Recent large-scale data breaches have heightened concerns among regulators, businesses, and the public over the risk of identity theft and the resulting potential for fraudulent financial transactions. Other developments associated with the digital age—i.e., advances in computing power, the rise of social media, and growth in online commerce—have also fueled these concerns. The concerns are well founded. Fraudulent customer transactions reportedly cost financial institutions and their customers billions of dollars each year. To date, most fraudulent transactions have occurred outside the mutual fund context. Yet the fund industry has not been immune, and the ongoing risk to the industry and to fund shareholders cannot be discounted. 

Fund groups have long sought to protect the integrity of transactions effected by fund shareholders, whether effected by traditional means (e.g., in writing, by telephone) or by newer means (e.g., online, via mobile apps). But the digital age has added to the challenges, and for many fund groups, these challenges have underscored the importance of “shareholder authentication”—that is, of having appropriate mechanisms and processes in place (1) to confirm the identities of shareholders who seek to conduct redemptions or other transactions involving fund shares, and (2) to ensure the integrity of the transactions that are effected by those fund shareholders.
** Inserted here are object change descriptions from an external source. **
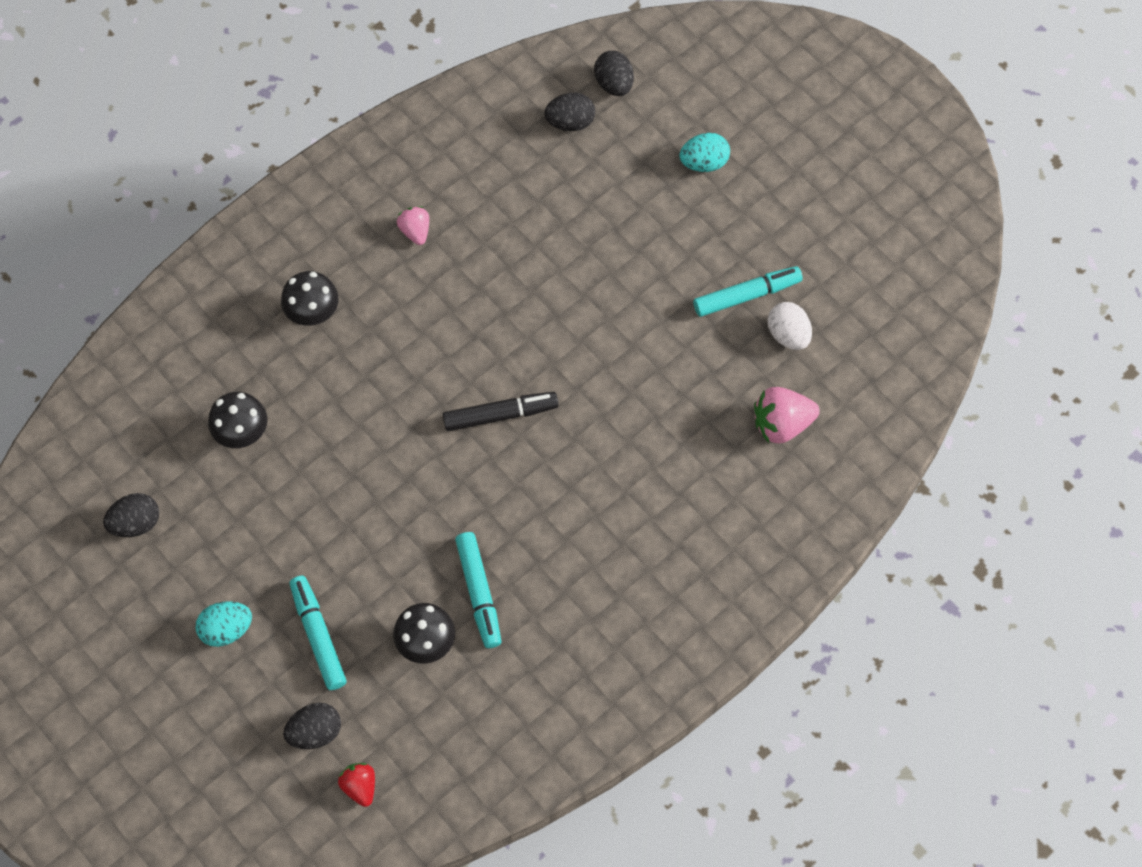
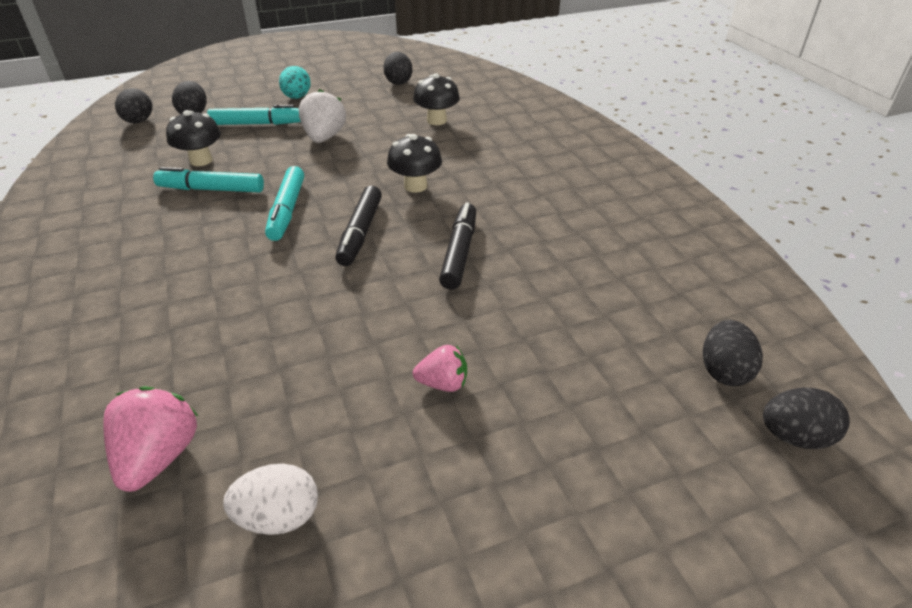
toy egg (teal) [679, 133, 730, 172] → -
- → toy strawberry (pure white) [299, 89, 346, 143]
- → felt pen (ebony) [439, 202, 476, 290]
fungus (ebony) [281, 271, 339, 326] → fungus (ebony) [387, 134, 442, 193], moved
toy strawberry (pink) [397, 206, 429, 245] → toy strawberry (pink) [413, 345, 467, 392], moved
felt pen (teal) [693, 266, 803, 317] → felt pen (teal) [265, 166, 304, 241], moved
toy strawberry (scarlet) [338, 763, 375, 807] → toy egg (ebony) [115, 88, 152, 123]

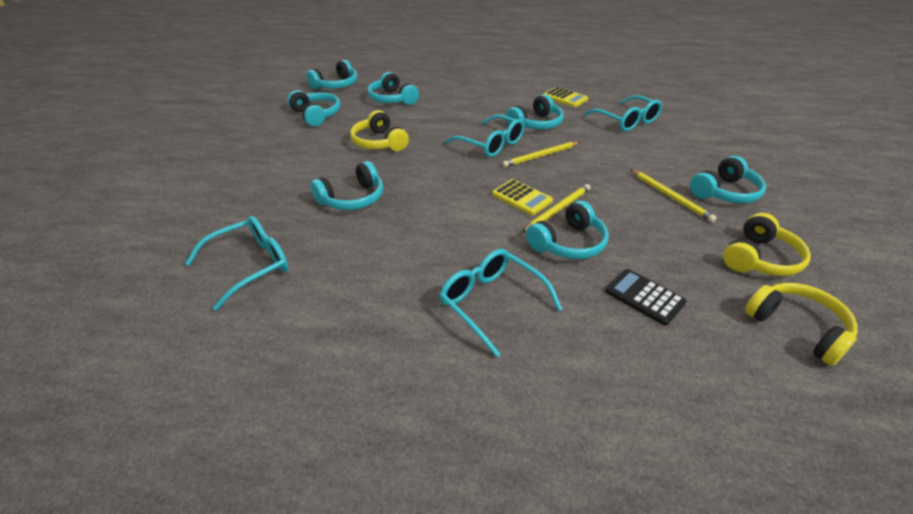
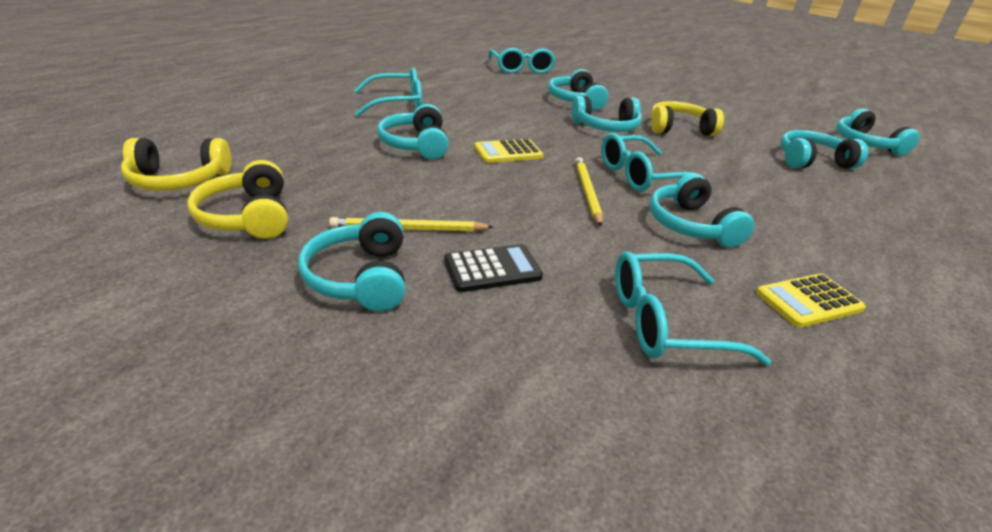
wooden pencil (golden) [522, 184, 590, 232] → -
headset (teal) [288, 90, 340, 127] → headset (teal) [571, 96, 642, 132], moved
pocket calculator (ebony) [605, 269, 686, 326] → pocket calculator (ebony) [444, 244, 543, 292], moved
The fund industry’s interest in effective authentication techniques reflects a recognition that even a low incidence of transactional fraud can have significant consequences for affected fund groups and their shareholders, in terms of (1) financial damage (i.e., direct financial loss for fund groups and/or fund shareholders); (2) legal damage (to the extent that transactional fraud gives rise to regulatory scrutiny and/or private litigation); and/or (3) reputational harm. Indeed, for fund groups, where maintaining the trust of shareholders and business partners is central to successful operations, the reputational harm that can be associated with fraudulent transactions may ultimately be the most significant of the three.

This study explores mechanisms and processes implemented by fund groups to confirm shareholders’ identities and to ensure the integrity of transactions. This study is divided into two parts:

  • Shareholder Authentication in Theory: Part I describes (1) general principles of authentication, and (2) limitations of authentication, both with respect to particular authentication measures and with respect to authentication generally.
  • Shareholder Authentication in Practice: Part II reviews practical considerations for fund complexes when addressing authentication issues, focusing on (1) technological solutions, (2) operational initiatives, and (3) educational efforts.
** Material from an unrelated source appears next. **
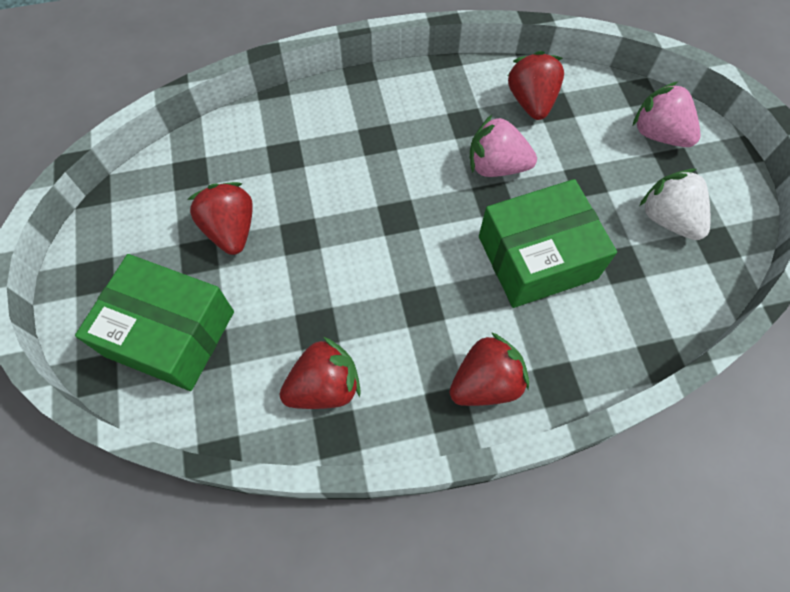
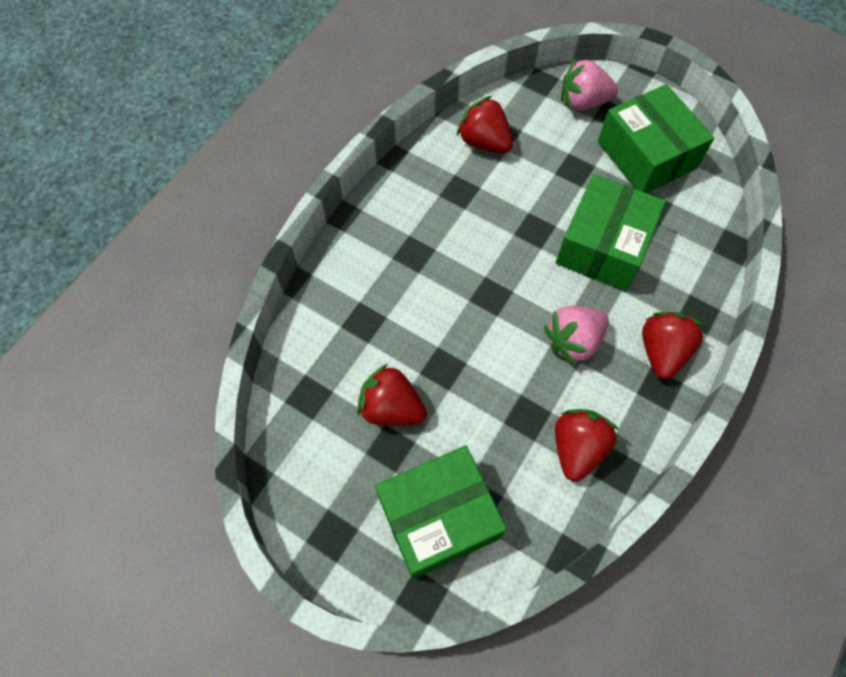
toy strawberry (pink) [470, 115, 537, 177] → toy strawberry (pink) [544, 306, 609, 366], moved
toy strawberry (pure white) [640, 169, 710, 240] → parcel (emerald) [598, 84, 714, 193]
This study focuses primarily on redemptions and other fund share transactions effected by retail shareholders directly with fund groups over the telephone or online. But the contents of this study may also be relevant to the broader universe of transactions involving fund shares, including those effected by institutional shareholders, by retail shareholders transacting through financial intermediaries, and by retail shareholders who are requesting transactions by letter or facsimile.